As an internist, Gotzsche remarked that since he was outside of the political orthodoxy of the world of psychiatric medicine, he was free to express what he believed to be the sentiments of many psychiatrists who must remain quiet in their objections for fear of hurting their careers.

1. Mental diseases are caused by a chemical imbalance in the brain
"We have no idea about which interplay of psychosocial conditions, biochemical processes, receptors and neural pathways that lead to mental disorders and the theories that patients with depression lack serotonin and that patients with schizophrenia have too much dopamine have long been refuted."

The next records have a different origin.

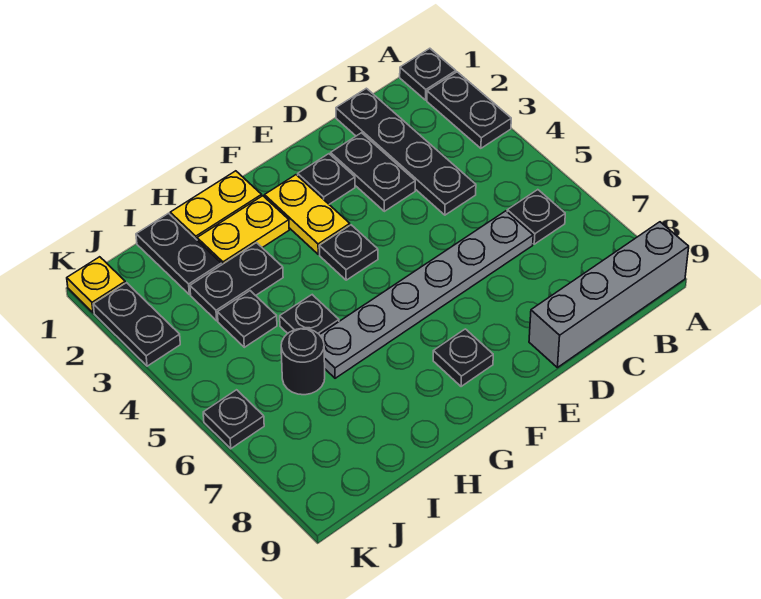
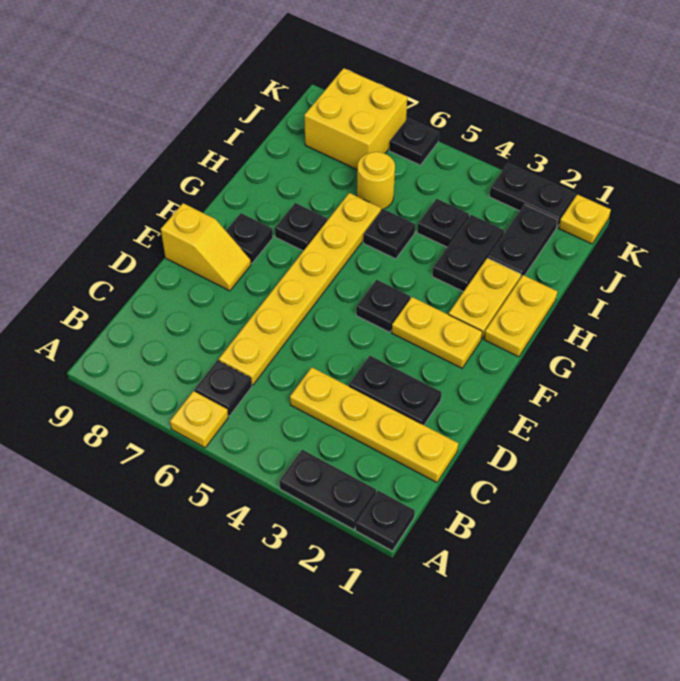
none -> yellow plate A6 level 1
grey brick A9:D9 level 1 -> none
black plate C1:C4 level 1 -> yellow plate C1:C4 level 1
grey plate C6:H6 level 1 -> yellow plate C6:H6 level 1
black plate E2 level 1 -> black plate G7 level 1
none -> yellow slope E8:E9 level 1 top 9
black plate I1:I2 level 1 -> black plate I2:J2 level 1
black round brick I6 level 1 -> yellow round brick I6 level 1
none -> yellow brick J7:K8 level 1

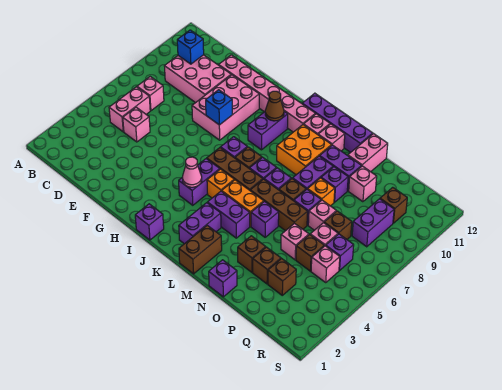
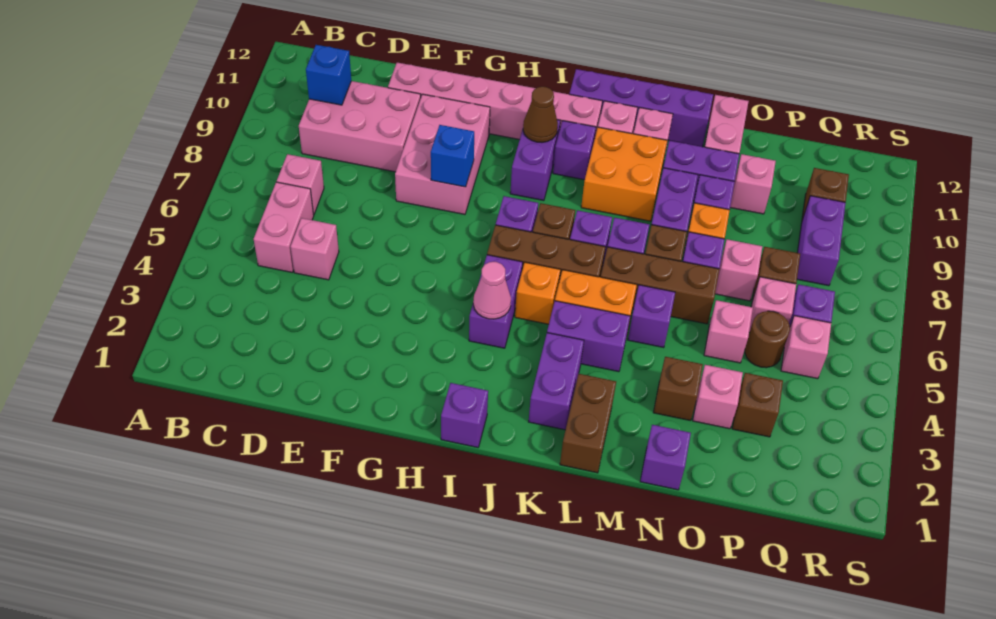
none -> purple brick J10 level 1
brown brick O3 level 1 -> pink brick O3 level 1
brown brick P5 level 1 -> brown round brick P5 level 1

2. It's easy to go off antidepressants any time you want to
Here, Gotzsche points to drug trails involving agoraphobics and people suffering from panic disorder, whom were not depressed. Fifty percent of the patients found it difficult to come off antidepressants even though they were gradually reducing their doses. It could not be that the patients saw their depression returning, as they were not depressed to begin with.

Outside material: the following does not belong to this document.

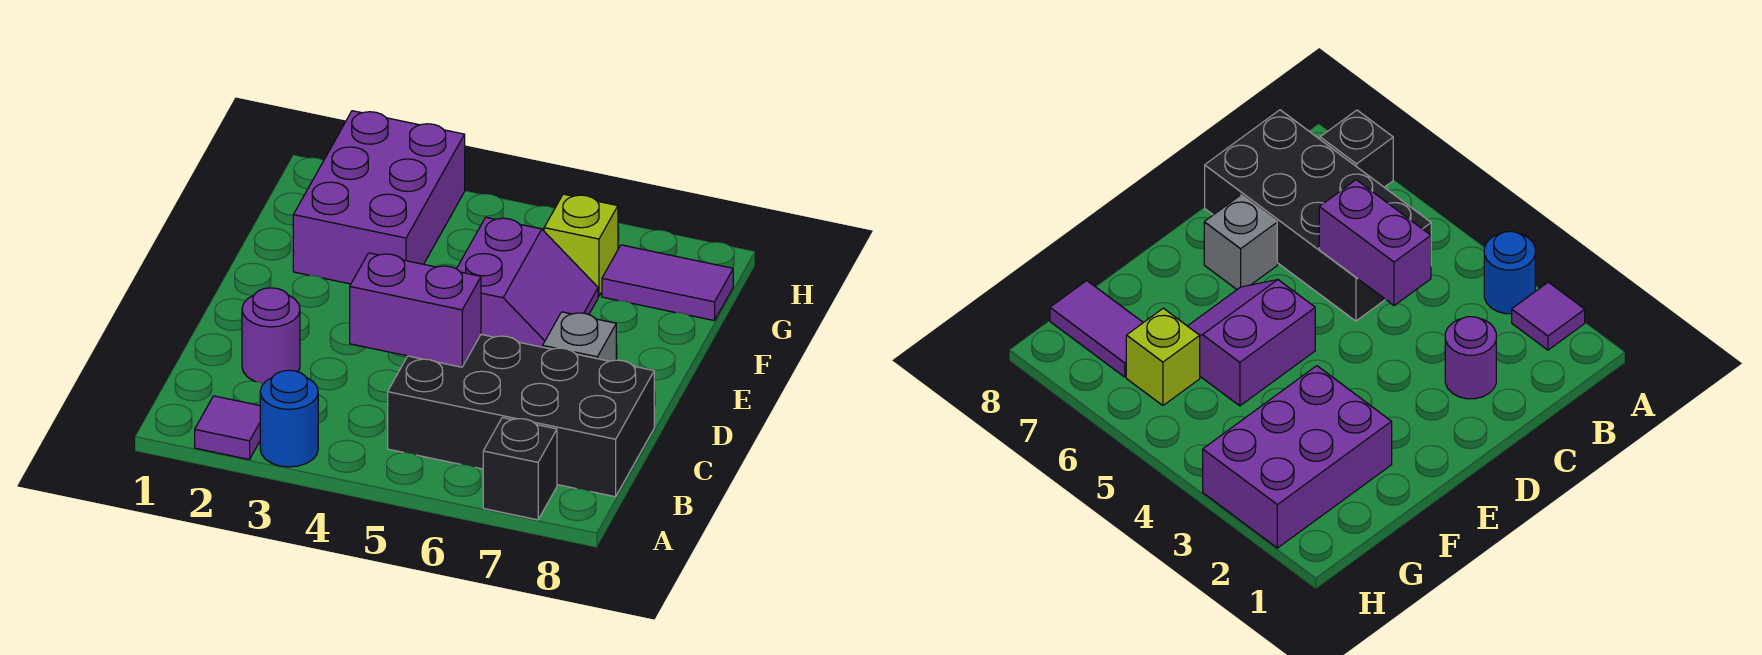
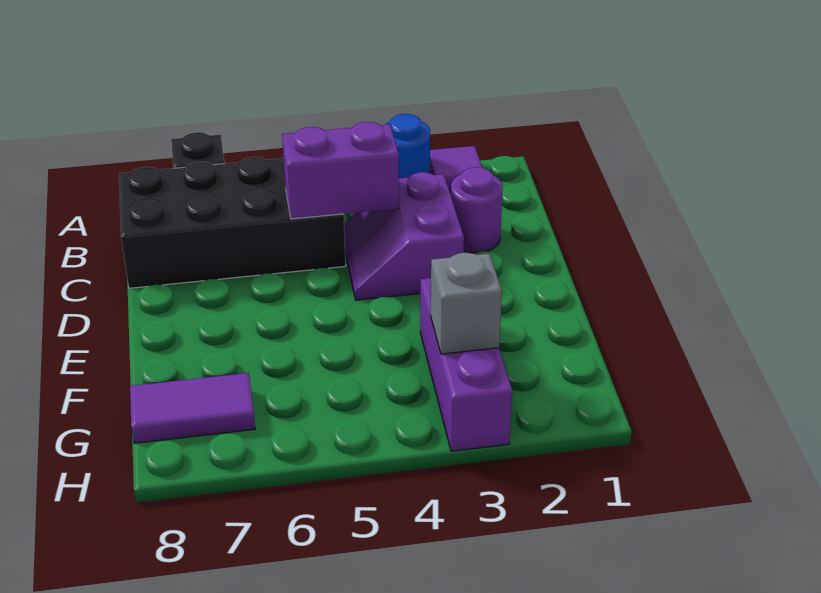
grey brick D7 level 1 -> grey brick G3 level 2
purple slope E5:F6 level 1 top 5 -> purple slope C3:D4 level 1 top 3
purple brick F2:H3 level 1 -> purple brick F3:H3 level 1
lime brick G6 level 1 -> none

3. Psychotropic drugs are to mental illness as insulin is to diabetes
"When you give insulin to a patient with diabetes, you give something the patient lacks, namely insulin. Since we've never been able to demonstrate that a patient with a mental disorder lacks something that people who are not sick don't lack, it is wrong to use this analogy."

4. Psychotropic drugs reduce the number of chronically ill patients
"In 1987, just before the newer antidepressants (SSRIs or happy pills) came on the market, very few children in the United States were mentally disabled. Twenty years later it was over 500,000, which represents a 35-fold increase. The number of disabled mentally ill has exploded in all Western countries."

5. SSRIs don't cause suicide in children and adolescents
"The companies and the psychiatrists have consistently blamed the disease when patients commit suicide. It is true that depression increases the risk of suicide, but happy pills increase it even more, at least up to about age 40, according to a meta-analysis of 100,000 patients in randomized trials performed by the US Food and Drug Administration."

6. SSRIs don't have side effects
"Patients care less about the consequences of their actions, lose empathy towards others, and can become very aggressive. In school shootings in the United States and elsewhere a striking number of people have been on antidepressants."

7. SSRIs are not addictive
The worst argument I have heard about the pills not causing dependency is that patients do not require higher doses. Shall we then also believe that cigarettes are not addictive? The vast majority of smokers consume the same number of cigarettes for years."

8. The prevalence in depression has increased a lot in recent history
Gotzsche points out that this is difficult if not impossible to determine, as the criteria for being diagnosed as clinically depressed has been drastically lowered over the last 50 years.

9. The main problem is not overtreatment, but undertreatment
"In a 2007 survey, 51% of the 108 psychiatrists said that they used too much medicine and only 4 % said they used too little. In 2001-2003, 20% of the US population aged 18-54 years received treatment for emotional problems."

10. Antipsychotics prevent brain damage
"Some professors say that schizophrenia causes brain damage and that it is therefore important to use antipsychotics. However, antipsychotics lead to shrinkage of the brain, and this effect is directly related to the dose and duration of the treatment."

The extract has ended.